L’humain au cœur de la ville de demain
« Quelle ville voulons-nous aujourd’hui ? Des décisions doivent être prises. » Dans le cadre de la conférence Cities for Life, la salle du Conseil de Paris accueillait le 22 novembre dernier Carlos Moreno, scientifique et spécialiste de la ville intelligente, l’architecte Manuelle Gautrand et Patrick Jolibois, responsable du développement chez WICONA. L’occasion de revenir sur les défis et les opportunités d’un urbanisme adapté à notre époque.
La loi sur la piétonisation des voies sur berges à Paris a entraîné cette année une vive opposition. « C’était le choc de deux mondes, de deux paradigmes » rappelle Carlos Moreno, entre une vision plus écologique de la ville et une autre dans laquelle la voiture individuelle prime sur la qualité de l’air. La preuve que l’adhésion du citadin est essentielle à la réussite de tout projet urbain.
Revitaliser un quartier en douceur
Pour Manuelle Gautrand, « la densification n’est pas maussade ». Lauréate de l’appel à projets Réinventer Paris avec les logements Edison Lite dans le XIIIe arrondissement, elle promeut l’acupuncture urbaine, c’est-à-dire des opérations architecturales sur une petite échelle. Le dialogue et l’entraide intergénérationnelle au sein de l’immeuble, la conciergerie et la crèche sont autant de facteurs qui viennent revitaliser en douceur un quartier.
Faire prendre de la hauteur à la rue
Deux exemples, l’un en Suède (un projet privé) et l’autre en Australie (public) illustrent sa pratique à l’étranger. « Il fallait à Stockholm restructurer un bâtiment emblématique de l’architecture brutaliste. J’ai voulu faire monter la rue sur les toits, pour qu’elle devienne verticale. » La restructuration de l’ensemble immobilier, nommé Brädstalpen, a été l’occasion de coiffer la toiture avec un jardin et d’offrir ainsi aux habitants un accès sur le toit « pour redécouvrir leur ville et sa skyline ». Manuelle Gautrand décloisonne la rue et lui fait prendre de la hauteur. Requalifier, voir réveiller un monument patrimonial, implique de le rendre plus poreux, plus accessible, plus communautaire. La mixité des programmes favorise justement l’interaction et les échanges au sein d’une ville, d’un quartier.
Favoriser les échanges entre les élus et les habitants
À Parramatta, une commune dynamique de Sydney, les autorités souhaitaient un « objet architectural iconique » pour accueillir les salles du conseil municipal, des espaces associatifs, une médiathèque et un centre de contrôle Smart City (smart city grid center). Une commande dont la priorité est de favoriser avant tout les échanges entre les élus et les citoyens, un paramètre essentiel de la ville intelligente.
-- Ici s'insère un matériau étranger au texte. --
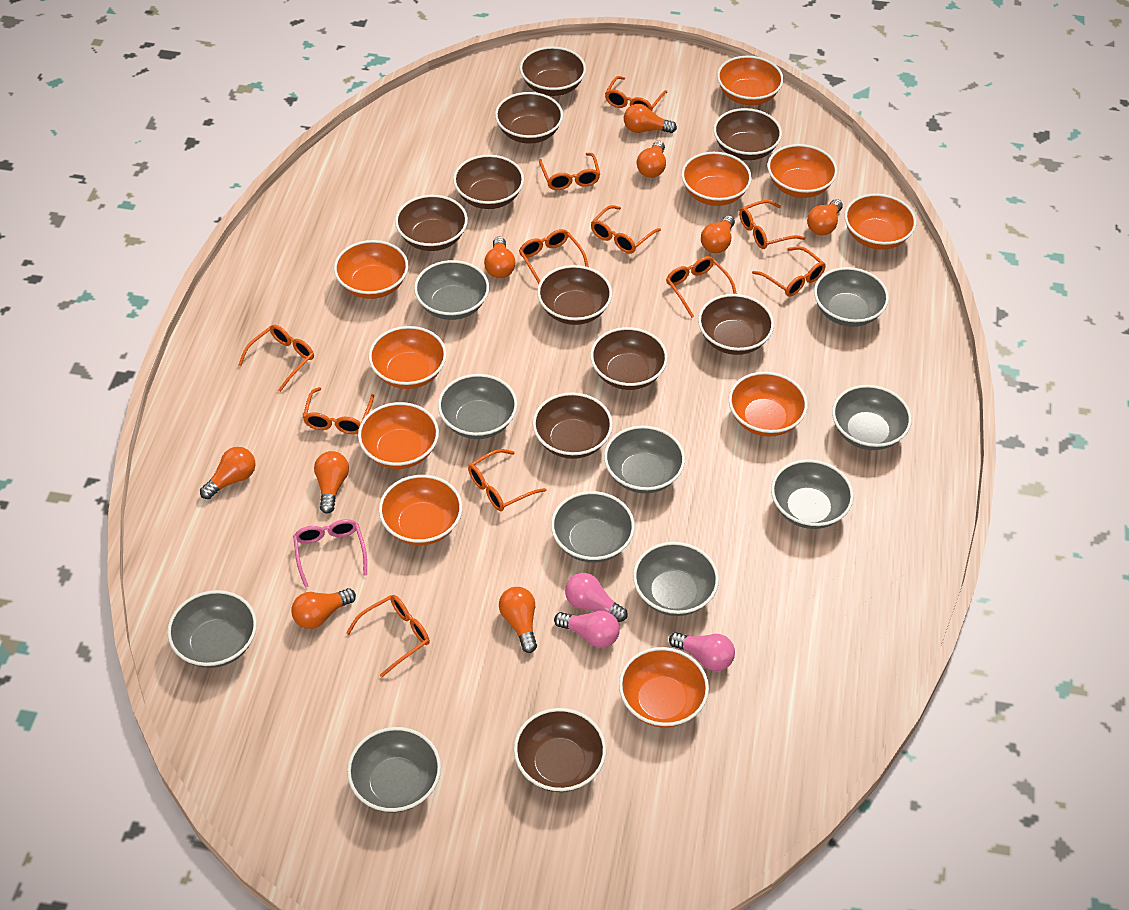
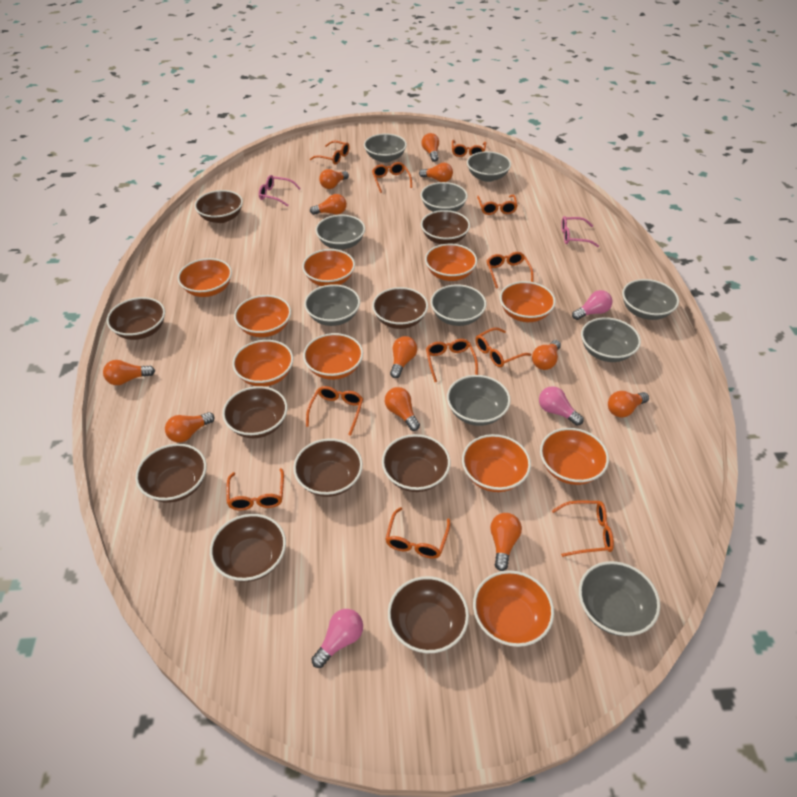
orange light bulb: 9 -> 11
pink glasses: 1 -> 2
Un bâti flexible, des usages multiples
La réduction des inégalités et l’ouverture de la ville aux zones périurbaines figurent parmi les nombreux défis de l’urbanisme selon Patrick Jolibois. « Il faut des espaces partagés par tous, où les citoyens sont usagers et acteurs du changement dans la ville. » La flexibilité du bâti est une opportunité à saisir aujourd’hui pour encourager la multiplicité des usages dans le temps. Pour Carlos Moreno, « la ville-rebutoir privilégie l’espace privé », au contraire de la ville intelligente qui fait la part belle à l’espace public, soigné et ouvert à tout le monde.